Zappos: Happy People, Delivering Happiness and Shoes.
Tony Sheih, CEO of Zappos, has just written his first book,‘Delivering Happiness, a Path to Profits, Passion and Happiness.’ It chronicles Tony’s life, from childhood entrepreneurial efforts to college and his time at LinkExchange. In some ways, it reads like Ricardo Semler’s‘Maverick, The Success Story Behind the World’s Most Unusual Workplace,’ Both books talk about lessons learned, mistakes made, and happy coincidences that lead them to success.
What is Zappos? It’s not a ROWE (Results Only Work Environment). It’s not democratically run, like Semco. Zappos does manage to keep its employees very engaged. Engaged employees result in growth and profits by way of creativity and innovation.

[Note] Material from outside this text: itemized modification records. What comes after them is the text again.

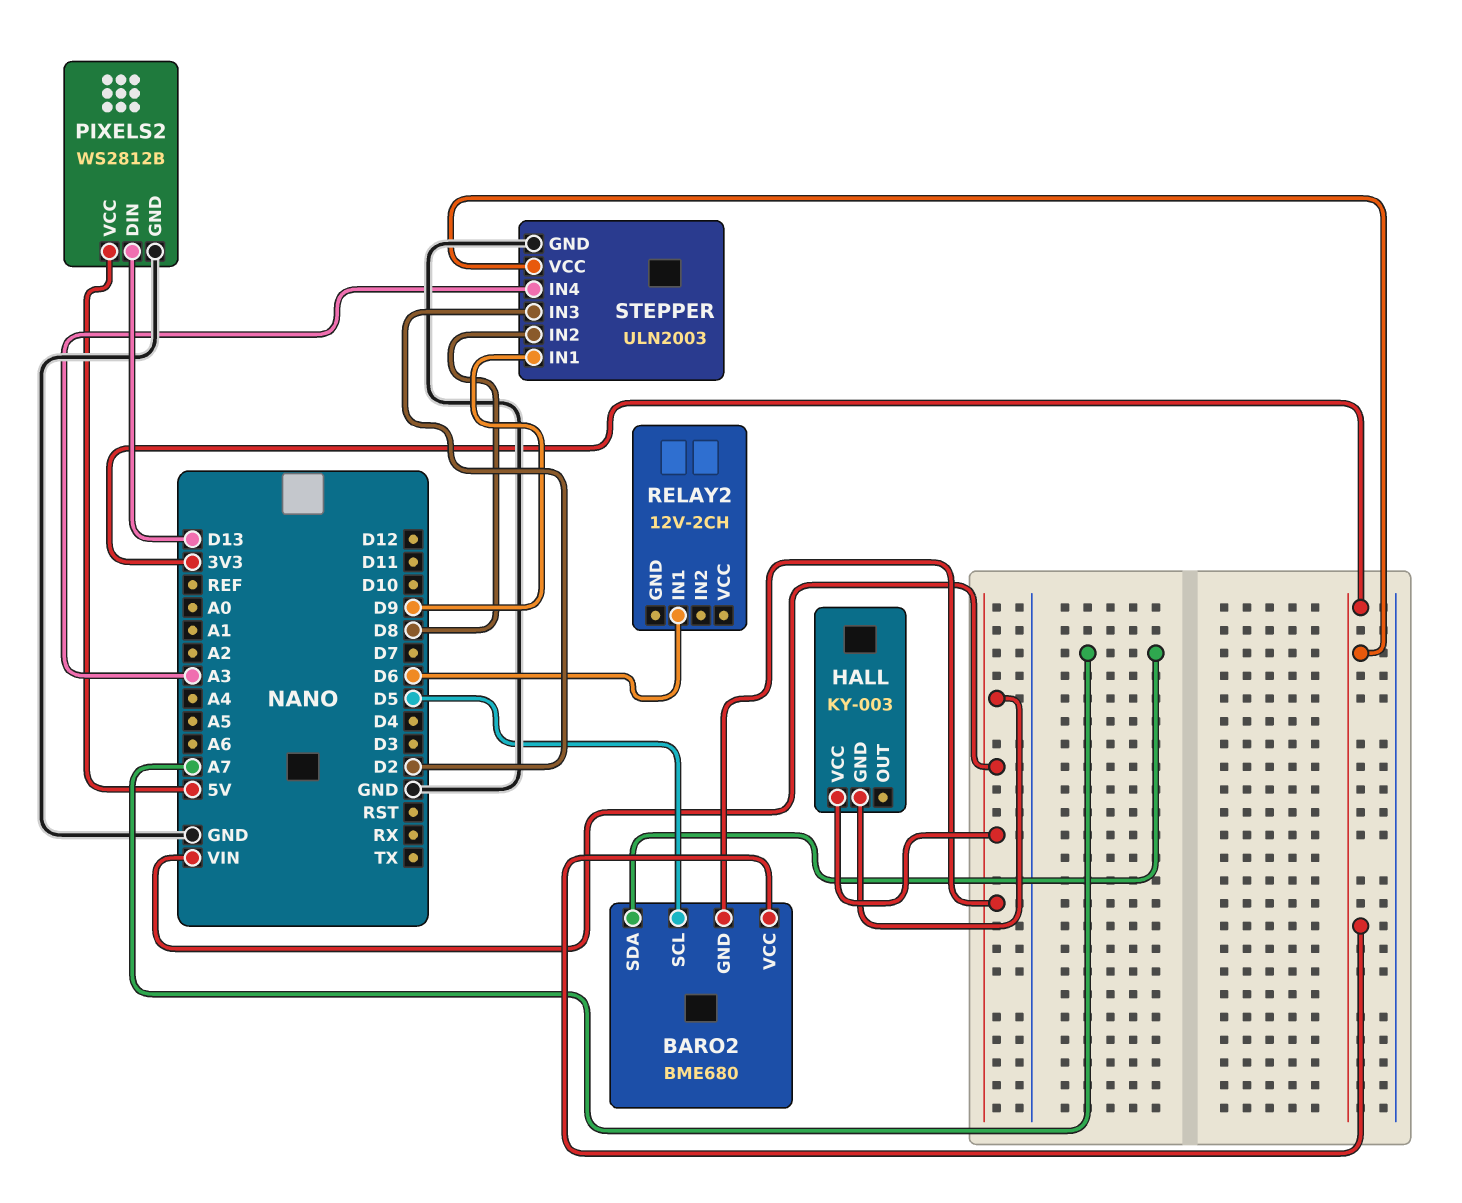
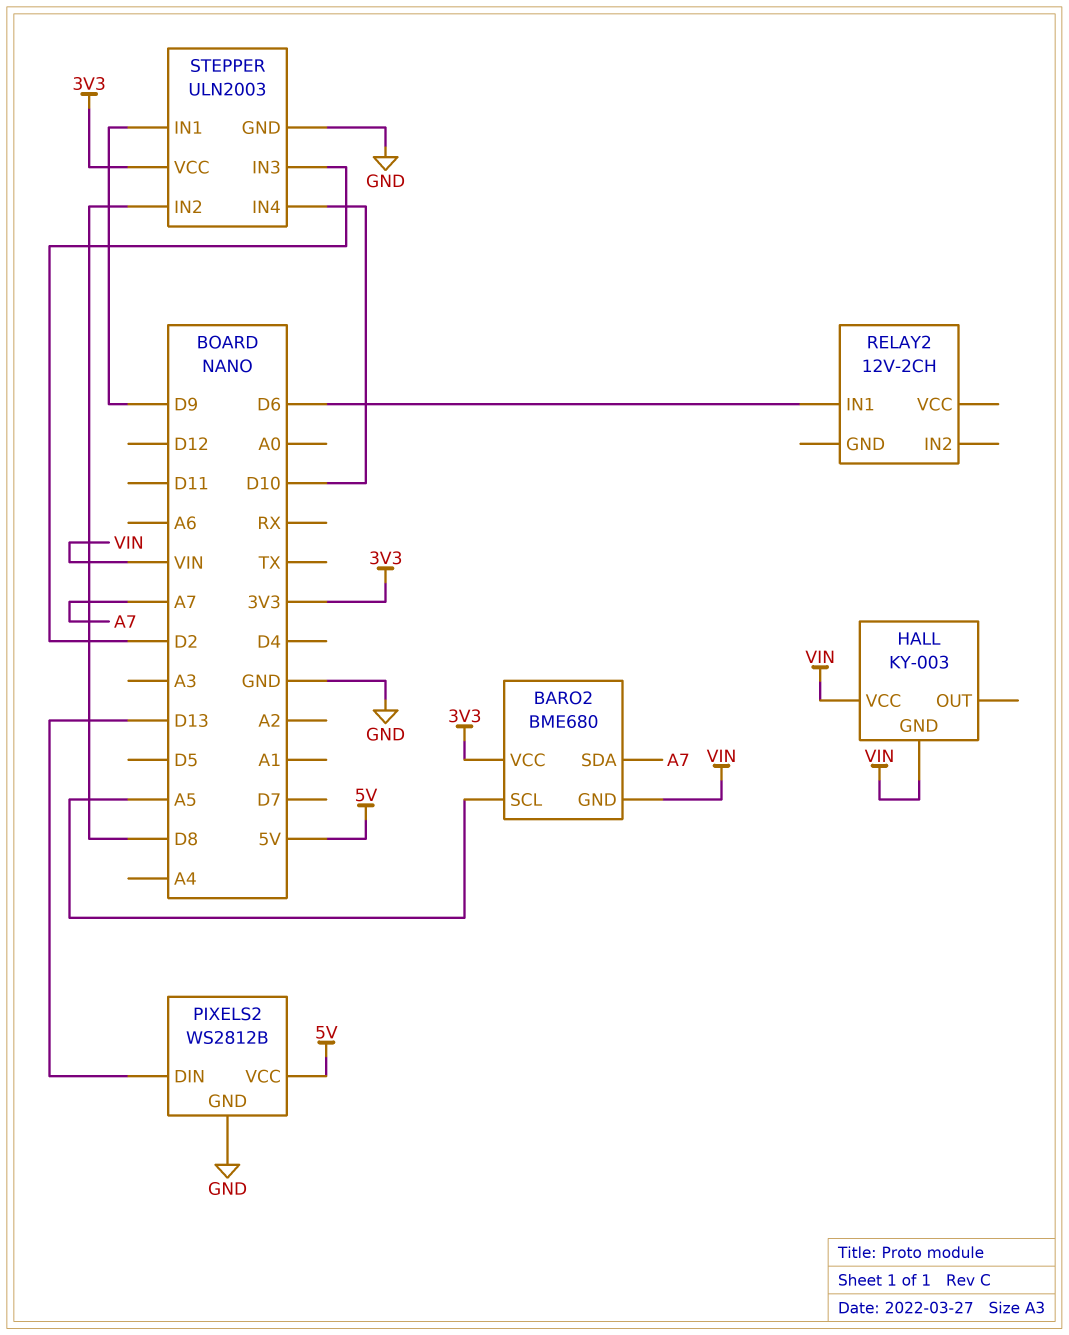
BARO2 pin SCL: D5 -> A5
STEPPER pin IN4: A3 -> D10

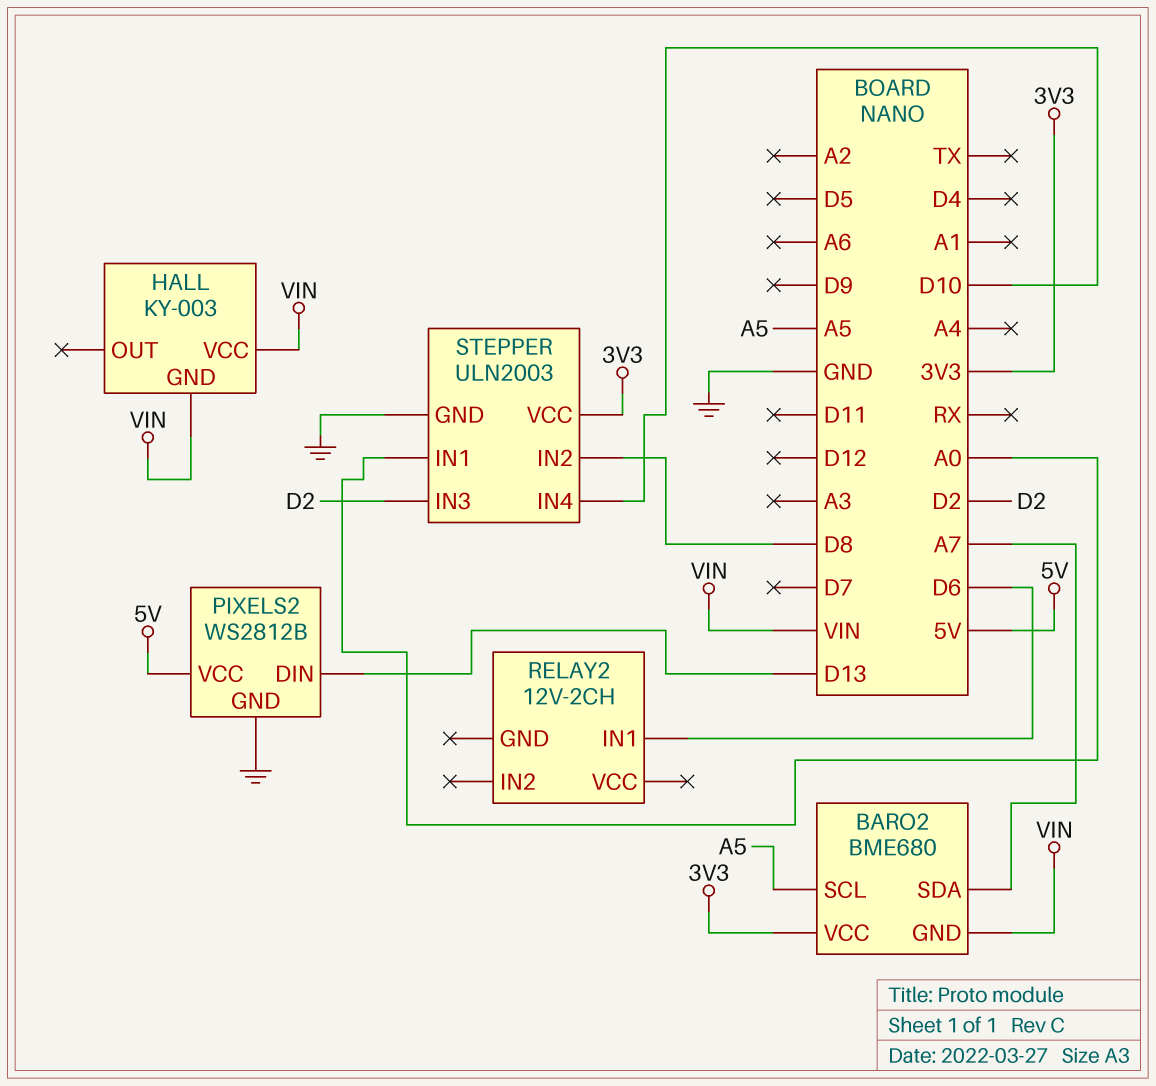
STEPPER pin IN1: D9 -> A0

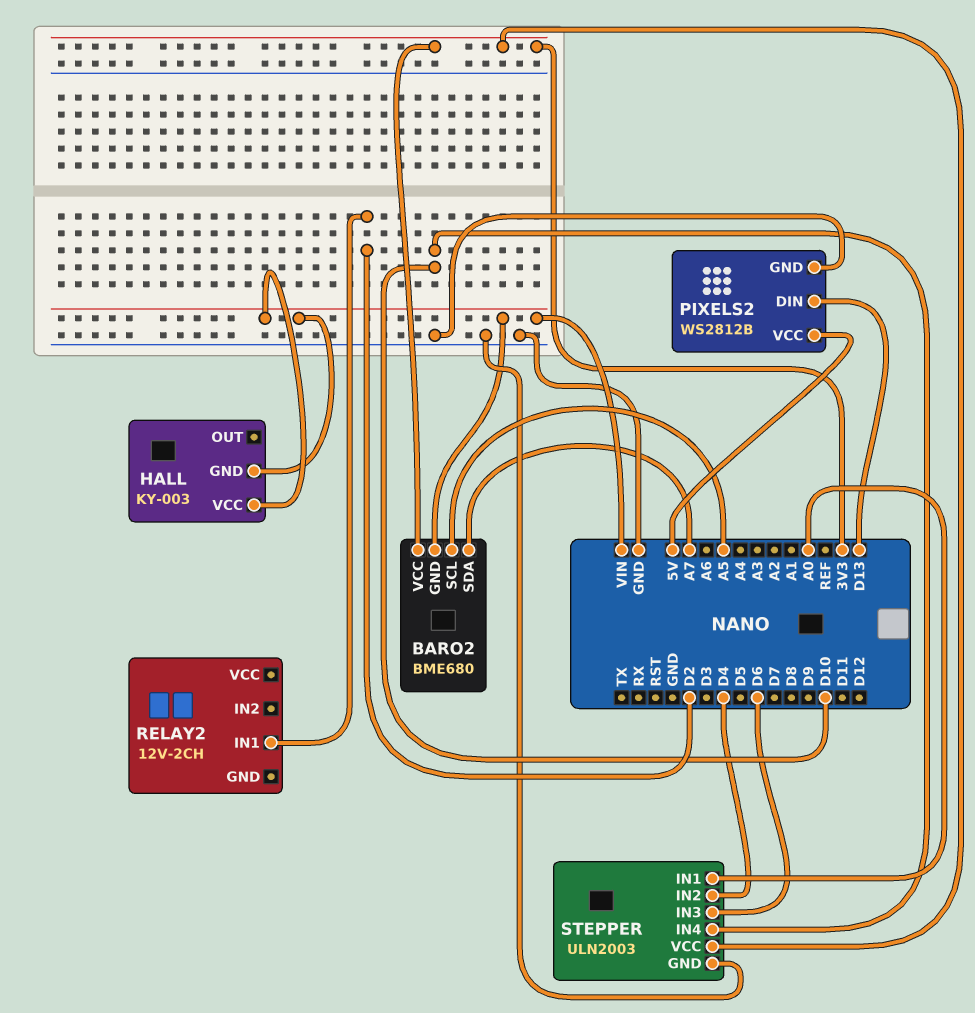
RELAY2 pin IN1: D6 -> D2
STEPPER pin IN2: D8 -> D4
STEPPER pin IN3: D2 -> D6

The management, led by Tony Sheih focuses on the company culture and delivering happiness.
Zappos has a Culture Book it publishes every year. Everyone who works with or for Zappos is encouraged to contribute to the book describing Zappos culture. They publish all comments and only edit for typos, so the good, the bad, everything gets published.
Zappos does use carrots and sticks, though in a way that employees can control. You can take classes that will bring you to the next career level, and after taking them, you get a small raise. You can take them at whatever speed you like or not at all. Employees are empowered to do their jobs in whatever way works best. There does seem to be a large amount of autonomy. If you look at the Zappos Core Value Document, it’s obvious that they focus on mastery as well:
Create a fun, creative work environment where people are largely self-directed, are encouraged to get better at what they do, and acquire new skills, combined with being a part of something larger than themselves and the result is growth and profit. While Zappos may not be a new business model like ROWE, Results Only Work Environment, it is game-changing.
Their purpose is their culture and delivering happiness. They’ve put most, if not all, of their marketing dollars into customer service, letting their customers be Zappos marketers. This approach is one of the cornerstones of Zappos’ success sounds like it came out of Seth Godin’s playbook. Check out www.deliveringhappinessbook.com. Tony is trying to start a movement.